During the Middle Ages, Jews were instrumental in the development of Castilian into a prestige language. Erudite Jews translated Arabic and Hebrew works (often translated earlier from Greek) into Castilian and Christians translated again into Latin for transmission to Europe.

Until recent times, the language was widely spoken throughout the Balkans, Turkey, the Middle East, and North Africa, having been brought there by Jewish refugees fleeing the area today know as Spain following the expulsion of the Jews in 1492.

The contact among Jews of different regions and tongues (including Catalan, Leonese and Portuguese) developed a unified dialect, already different in some aspects of the Castilian norm that was forming simultaneously in the area known today as Spain, though some of this mixing may have occurred in exile rather than in the peninsula itself. The language was known as Yahudice (Jewish language) in the Ottoman Empire. In late 18th century, Enderunlu Fazıl (Fazyl bin Tahir Enderuni) wrote in his Zenanname: "Castilians speak the Jewish language but they are not Jews."

The closeness and mutual comprehensibility between Judaeo-Spanish and Castilian favoured trade among Sephardim (often relatives) ranging from the Ottoman Empire to the Netherlands and the conversos of the Iberian Peninsula.

Over time, a corpus of literature, both liturgical and secular, developed. Early Ladino literature was limited to translations from Hebrew. At the end of the 17th century, Hebrew was disappearing as the vehicle for Rabbinic instruction. Thus a literature in the popular tongue (Ladino) appeared in the 18th century, such as Me'am Lo'ez and poetry collections. By the end of the 19th century, Sephardim in the Ottoman Empire studied in schools of the Alliance Israelite Universelle. French became the language for foreign relations (as it did for Maronites), and Judaeo-Spanish drew from French for neologisms. New secular genres appeared: more than 300 journals, history, theatre, biographies. Interaction with French also gave way to the creation of a new language named judeo-franyol.

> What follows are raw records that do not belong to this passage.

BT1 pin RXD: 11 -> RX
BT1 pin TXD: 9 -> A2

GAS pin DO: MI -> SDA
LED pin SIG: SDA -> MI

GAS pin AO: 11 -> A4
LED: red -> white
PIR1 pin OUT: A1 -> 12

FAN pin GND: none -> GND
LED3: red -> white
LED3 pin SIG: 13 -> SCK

Given the relative isolation of many communities, a number of regional dialects of Judaeo-Spanish appeared, many with only limited mutual comprehensibility. This is due largely to the adoption of large numbers of loanwords from the surrounding populations, including, depending on the location of the community, from Greek, Turkish, Arabic, and, in the Balkans, Slavic languages, especially Bosnian, Bulgarian and Serbo-Croatian. The borrowing in many dialects is so heavy that up to 30% per cent of Judaeo-Spanish is of non-Spanish origin. Some words also passed from Judaeo-Spanish to neighboring languages: the word "palavra" (<Vulgar Latin "parabola"< Greek "parabole") for example passed into Turkish, Greek, & Romanian.

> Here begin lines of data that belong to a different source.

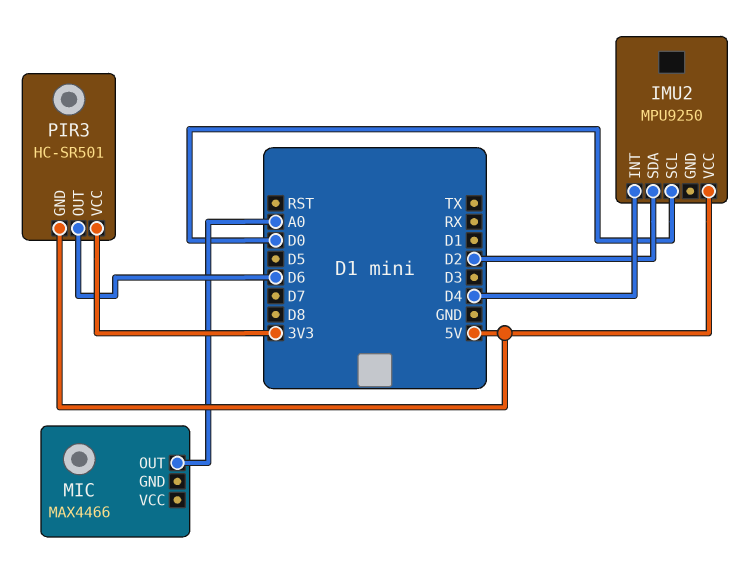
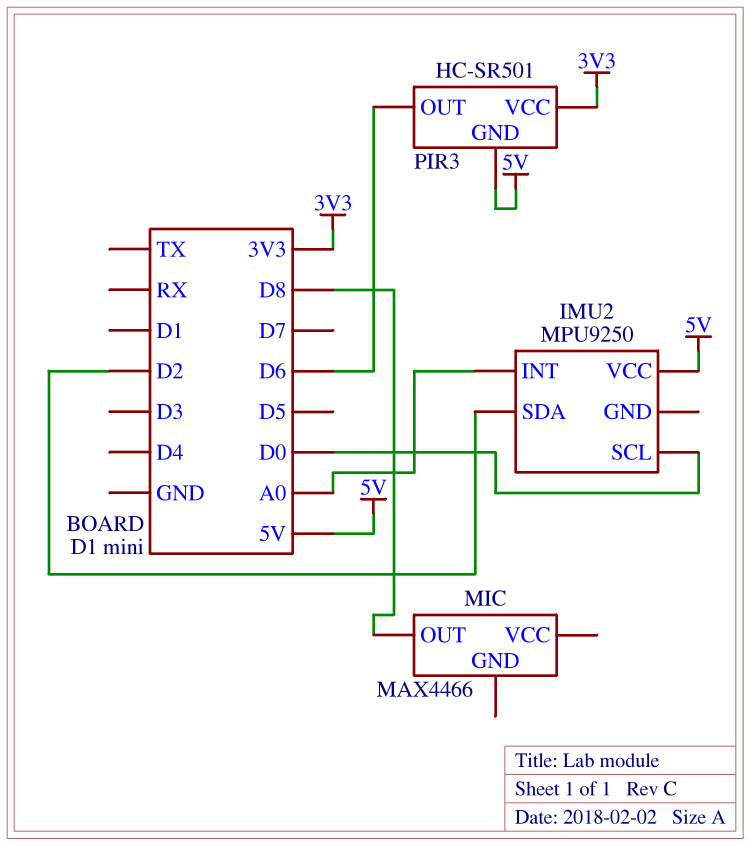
IMU2 pin INT: D4 -> A0
MIC pin OUT: A0 -> D8

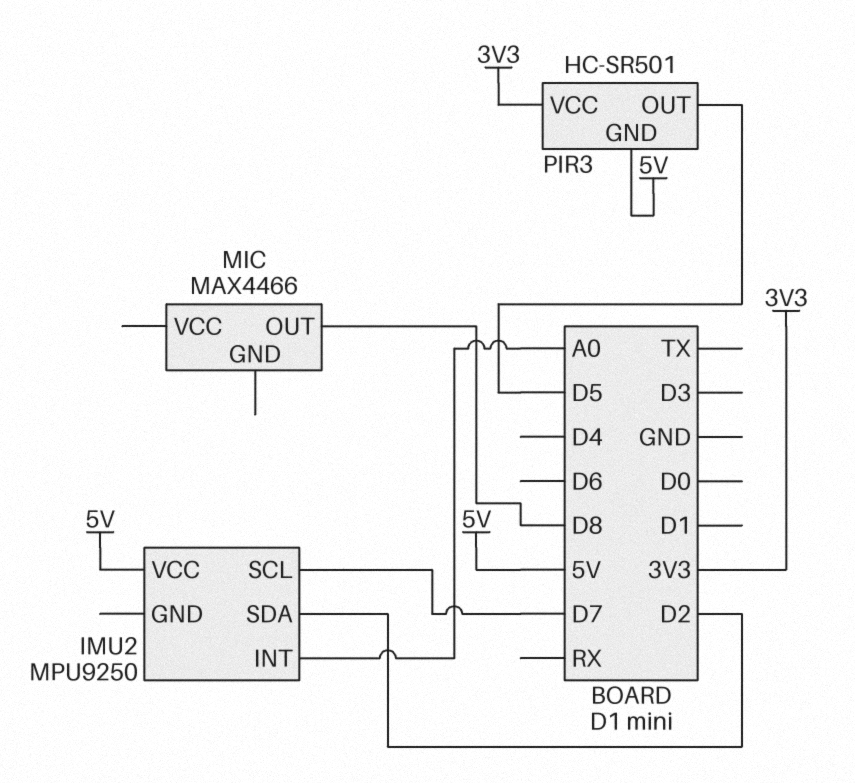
IMU2 pin SCL: D0 -> D7
PIR3 pin OUT: D6 -> D5

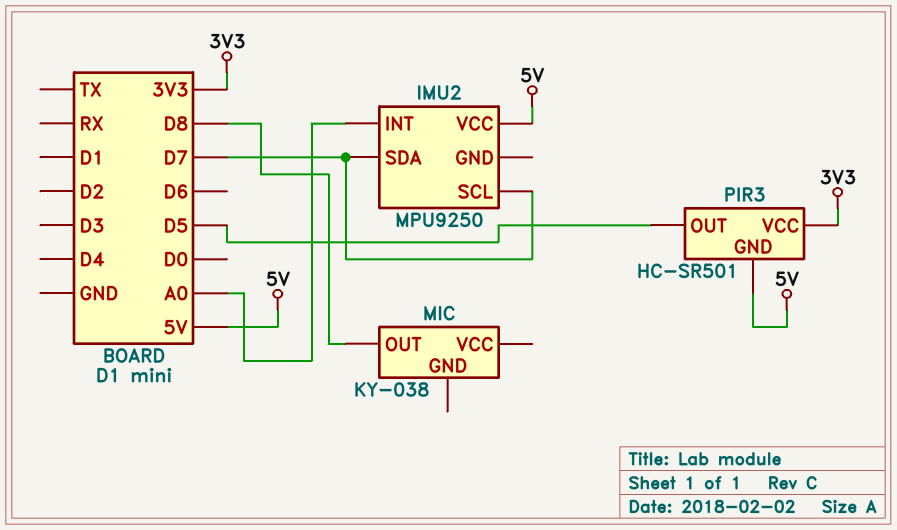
IMU2 pin SDA: D2 -> D7
MIC: MAX4466 -> KY-038

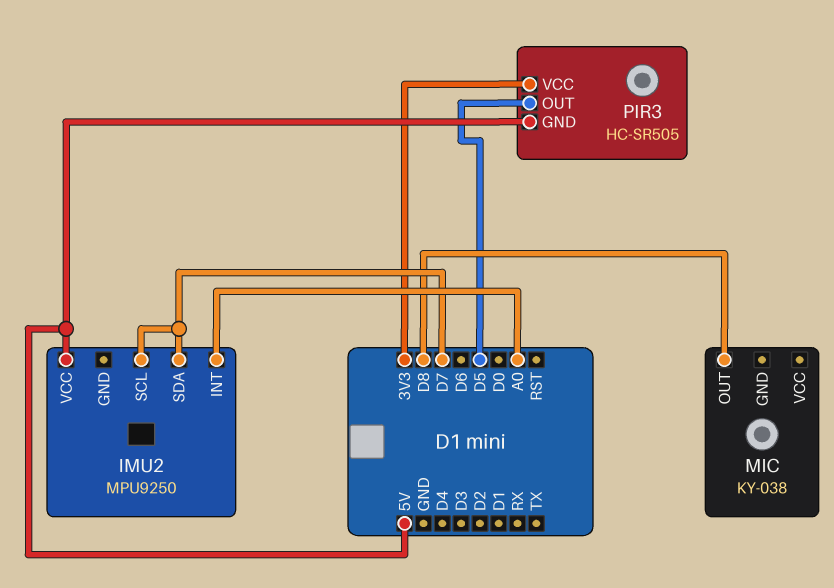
PIR3: HC-SR501 -> HC-SR505

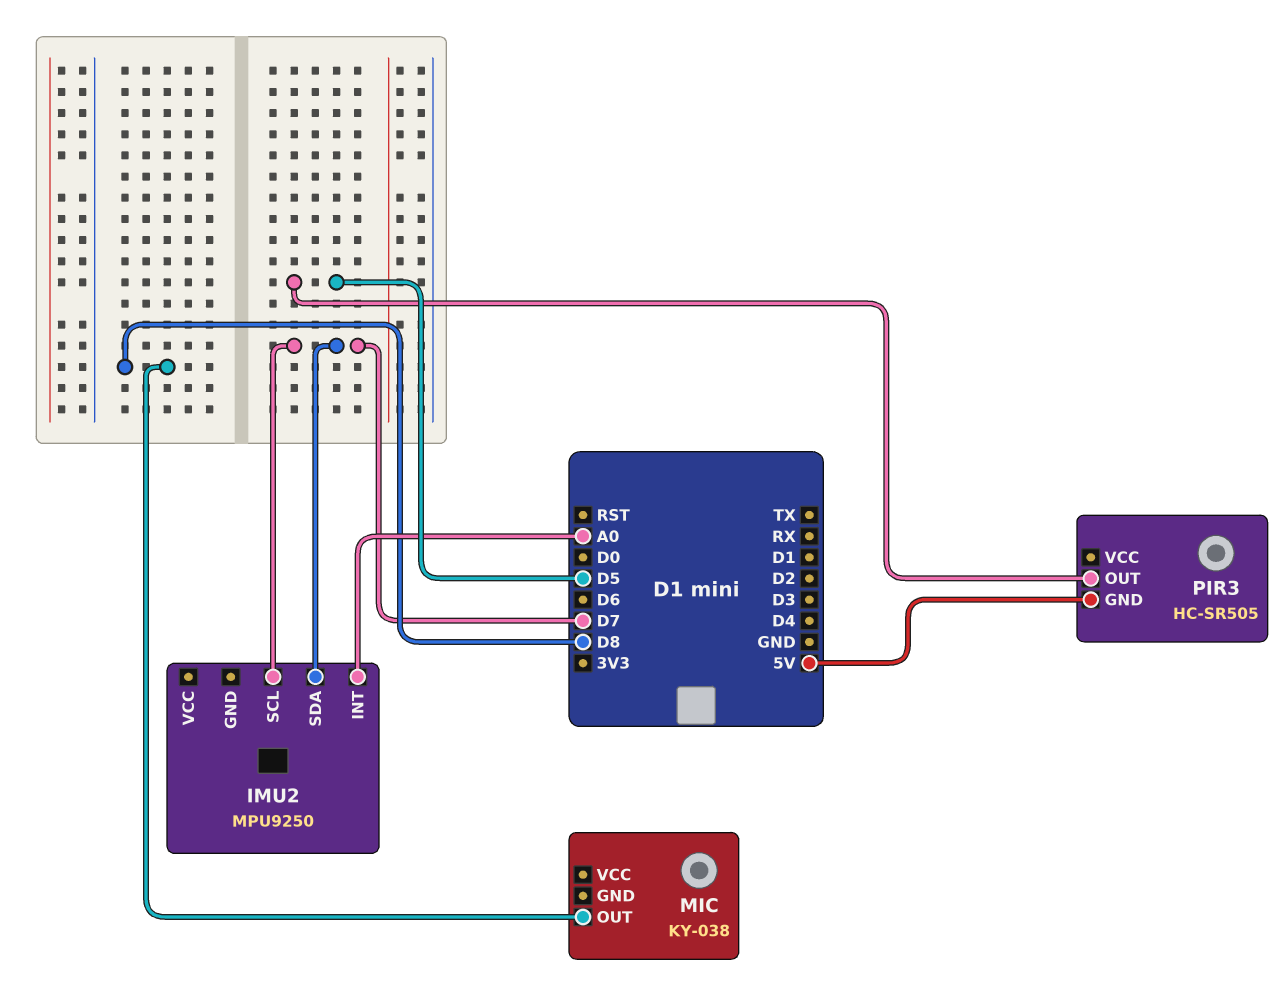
IMU2 pin VCC: 5V -> none
PIR3 pin VCC: 3V3 -> none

Judaeo-Spanish was the common language of Salonika during the period of Ottoman rule. The city became part of the modern Greek Republic in 1912 and subsequently renamed to its original historical name Thessaloniki. Despite a major fire, economic oppression by Greek authorities, and mass settlement of Christian refugees, the language remained widely spoken in Salonika until the deportation and murder of 50,000 Salonikan Jews in the Holocaust during the Second World War.

Ladino was also a language used in Donmeh rites (Dönme in Turkish meaning convert and referring to adepts of Sabbatai Tsevi converted to the Moslem religion in the Ottoman empire). An example is the recite Sabbatai Tsevi esperamos a ti. Today, the religious practices and ritual use of Ladino seem to be confined to elderly generations.

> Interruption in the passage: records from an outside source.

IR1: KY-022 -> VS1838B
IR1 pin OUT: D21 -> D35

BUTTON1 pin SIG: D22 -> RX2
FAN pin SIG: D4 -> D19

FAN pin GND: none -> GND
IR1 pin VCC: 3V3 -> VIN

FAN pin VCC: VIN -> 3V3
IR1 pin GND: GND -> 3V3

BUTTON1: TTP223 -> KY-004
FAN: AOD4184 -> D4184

The Castilian colonization of Northern Africa favoured the role of polyglot Sephardim who bridged between Castilian colonizers and Arab and Berber speakers.

From the seventeenth to the nineteenth centuries, Judaeo-Spanish was the predominant Jewish language in the Holy Land, though the dialect was different in some respects from that spoken in Greece and Turkey. Some Sephardi families have lived in Jerusalem for centuries, and preserve Judaeo-Spanish for cultural and folklore purposes, though they now use Hebrew in everyday life.

An often told Sephardic anecdote from Bosnia-Herzegovina has it that, as a Spanish consulate was opened in Sarajevo between the two world wars, two Sephardic women were passing by and, upon hearing a Catholic priest speaking Spanish, thought that given his language he was in fact Jewish!

In the twentieth century, the number of speakers declined sharply: entire communities were eradicated in the Holocaust, while the remaining speakers, many of whom migrated to Israel, adopted Hebrew. The governments of the new nation-states encouraged instruction in the official languages. At the same time, it aroused the interest of philologists since it conserved language and literature which existed prior to the standardisation of Castilian.

Judaeo-Spanish is in serious danger of extinction because many native speakers today are elderly olim (immigrants to Israel), who have not transmitted the language to their children or grandchildren. Nevertheless, it is experiencing a minor revival among Sephardic communities, especially in music. In addition, Sephardic communities in several Latin American countries still use Judaeo-Spanish. In these countries, there is an added danger of extinction by assimilation to modern Castilian Spanish.

Kol Yisrael and Radio Nacional de España hold regular radio broadcasts in Judaeo-Spanish. Law & Order showed an episode, titled "A Murderer Among Us," with references to the language. Films partially or totally in Judaeo-Spanish include Novia que te vea and Every Time We Say Goodbye.

The Jewish community of Bosnia-Herzegovina in Sarajevo and the Jewish community of Belgrade still chants part of the Sabbath Prayers (Mizmor David) in Ladino. The Sephardic Synagogue Ezra Bessaroth in Seattle, State of Washington (US) was formed by Jews from Turkey and the Island of Rhodes and they use Ladino in some portions of their Shabbat services. The Siddur is called Zehut Yosef and was written by Hazzan Isaac Azose.


Folklorists have been collecting romances and other folk songs, some dating from before the expulsion.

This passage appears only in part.